For any of us who have ever experienced the harsh reality of dating, we find out soon enough that “happily ever after” does not come as easily as they do in fairy tales. The truth of the matter is we may have to exhaust ourselves with quite a few uneventful, “What was I thinking”, “I must have been really desperate”, rendering dates before we find our fairy tale endings. But, what if we don’t ever find the happy ending we are seeking? What if there isn’t a Mr. or Mrs. Right out there for us? Are we destined to be alone with a house full of cats and allergies? Before we let our anxieties overwhelm us to the point of desperation let us explore the tragedy of dating through the windows of interviews and personal misfortune to clarify the do’s and don’t of dating.
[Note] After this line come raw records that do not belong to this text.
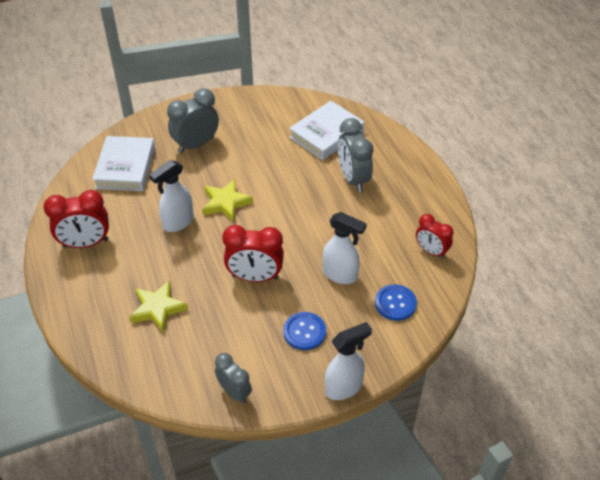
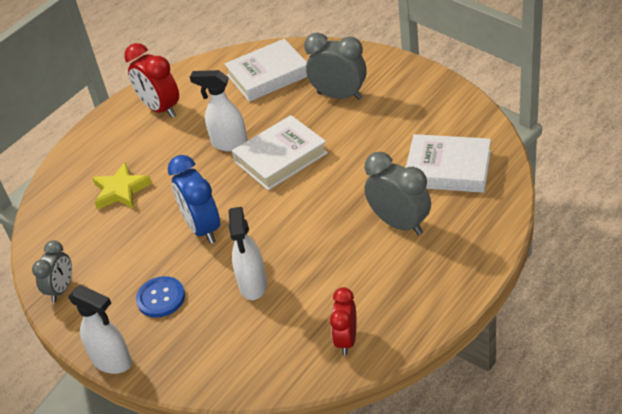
camera: 65 degrees right, 5 degrees down
(226, 203) = (280, 157): yellow star -> white book
(255, 277) = (203, 228): red clock -> blue clock
(353, 179) = (400, 224): grey clock -> grey clock turned 90 degrees clockwise
(395, 303) = (247, 347): blue button -> none

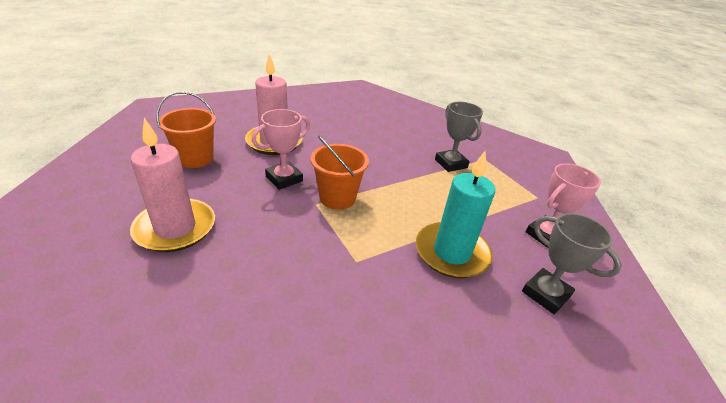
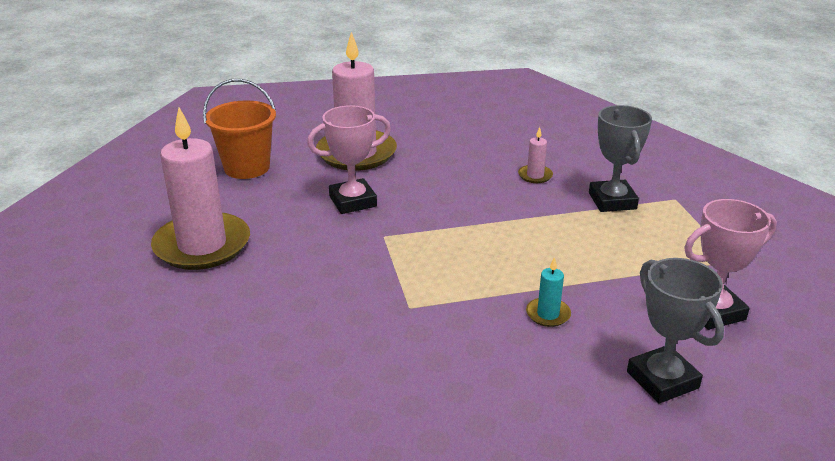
camera: 20 degrees right, 5 degrees down
(337, 198) = (416, 231): orange bucket -> none
(397, 150) = (535, 176): none -> pink candle
(451, 253) = (548, 314): turquoise candle -> turquoise candle, size x0.41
After all, we should all be entitle to our “happily ever after”.

But what does “happily ever after” mean anyway? For some of us, “happily ever after” can be as ostentatious as, prince charming riding gallantly on top of his great white steed, his dark hair rustling in the wind, his eyes twinkling like the stars against the pitch black canopy of the night sky, as he sweeps us up into his arms and holds us against his masculine chest, and tells us he has been searching for us his entire life, and then carries us away into the night with the full moon riding high above us. Or it could be as simple as a profile on an online dating service, “My ideal man has to be outgoing, intelligent, goal oriented, athletic/healthy, and love children. My ideal man has to be positive and have good self-awareness. I like my men confident, but not cocky. My ideal man is compassionate, but not smothering. Most importantly, he is my best friend. I like men who are adventurous and willing to try new things.” (www.millionairematch.com, 2005) Nevertheless, no matter what we inscribe as our “happily ever after”, for us singles this intangible idea of romance appears to be exactly what it was when we found it, a fairy tale. Instead, we find ourselves singing along to the lyrics, “Single bars and good time lovers were never true...hoping to find a friend and a lover...looking for love in all the wrong places, looking for love in too many faces.” (Johnny Lee, Looking For Love, nd.)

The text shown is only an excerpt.